Dear Savvy Senior: What tips can you offer for downsizing? My husband and I would like to relocate from our house into a retirement community condo near our daughter but need to get rid of a lot of personal possessions before we can move. — Overwhelmed Willa

Dear Willa: The process of weeding through a house full of old possessions — and parting with them — is difficult and overwhelming for most people. A good way to start is to see whether your kids, grandkids or other family members would like any of your unused possessions. Here are a few tips for handling whatever they don’t want so you can downsize.

Sell it

Selling your stuff is one way to streamline your possessions and pad your pocketbook at the same time. Options for selling can include consignment shops, a garage sale, an estate sale and online sales.

Consignment shops are good for selling old clothing, household furnishings and decorative items. These shops typically take 30% to 40% of the sale price.

A good old-fashioned garage sale is another option, or for large-scale downsizing you could hire an estate sale company to come in and sell your items. See EstateSales.net and EstateSales.org to locate options in your area. Some estate companies will even pick up your stuff and sell it at their own location – they typically take about 35% of profits.

Selling online is also a great option and opens you up to a wider audience. The OfferUp app (OfferUp.com), Facebook Marketplace (Facebook.com/marketplace), Craigslist (Craigslist.org) and the CPlus for Craigslist app (Yanflex.com) are great ways for selling locally. This can eliminate the hassle of packing as well as shipping costs. A bonus: These websites and apps don’t take a cut of your sales, but you’re responsible for connecting with buyers and making the exchange of money and goods.

Donate it

If you itemize on your tax returns, donating your belongings to charitable organizations is a way to downsize plus get a tax deduction. The Salvation Army (SAtruck.org, 800-728-7825) will come to your house and pick up a variety of household items, including furnishings and clothing. Goodwill (Goodwill.org) is another good option for donating, but it doesn’t offer pickup services.

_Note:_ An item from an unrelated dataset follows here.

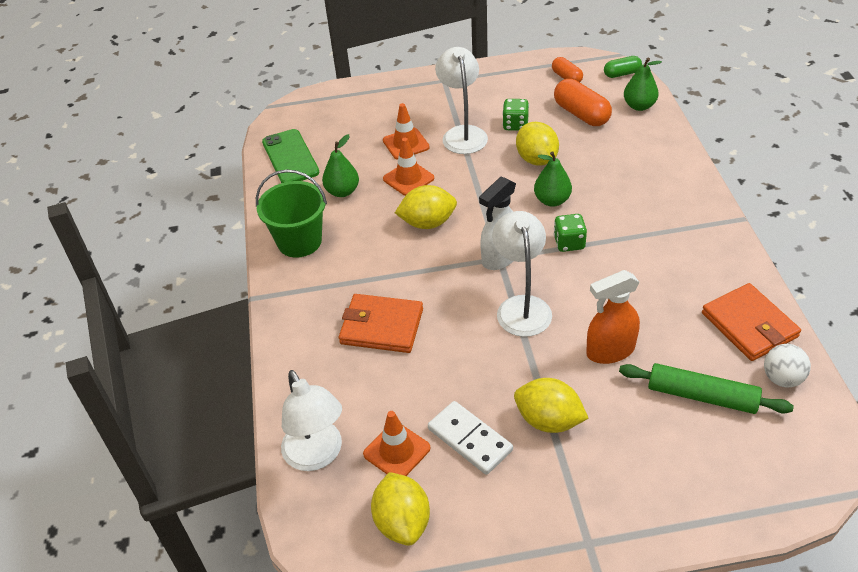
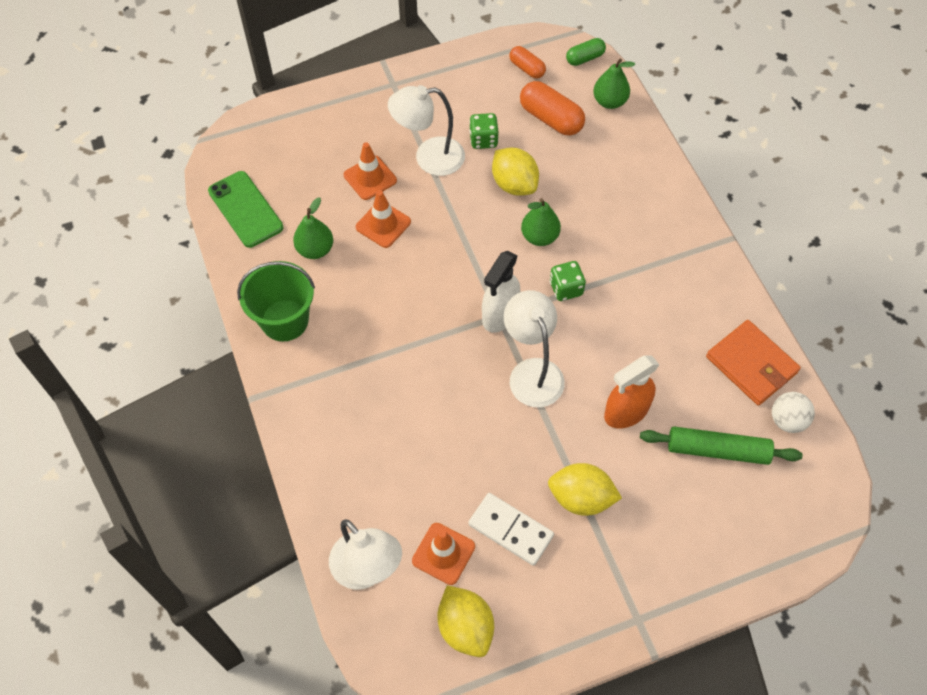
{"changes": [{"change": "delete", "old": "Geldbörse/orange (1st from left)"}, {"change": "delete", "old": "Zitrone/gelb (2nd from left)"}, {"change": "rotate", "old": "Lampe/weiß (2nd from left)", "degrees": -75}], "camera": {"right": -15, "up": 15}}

If your deductions exceed $500, you’ll need to file Form 8283, “Noncash Charitable Contributions” (IRS.gov/pub/irs-pdf/f8283.pdf). You’ll also need a receipt from the organization for every batch of items you donate and will need to create an itemized list of the items donated. To calculate fair market value for your stuff, use the Salvation Army’s donation guide at SAtruck.org/home/ donationvalueguide.

Toss it

If you have a lot of junk you want to get rid of, contact your municipal trash service to see whether it provides bulky curbside pickup services. Or, depending on where you live, you could hire a company like 1-800-Got-Junk (1800gotjunk.com, 800-468-5865) to come in and haul it off for a moderate fee.

Get help

If you want or need some help, consider hiring a senior move manager. These are professional organizers who help older adults and their families with the daunting process of downsizing and moving to a new residence. To locate one in your area, visit the National Association of Senior Move Managers at NASMM.org or call 877-606-2766. You can also search at Caring Transitions (CaringTransitions.com), a large senior relocation and transition services franchise company which has more than 200 franchises nationwide.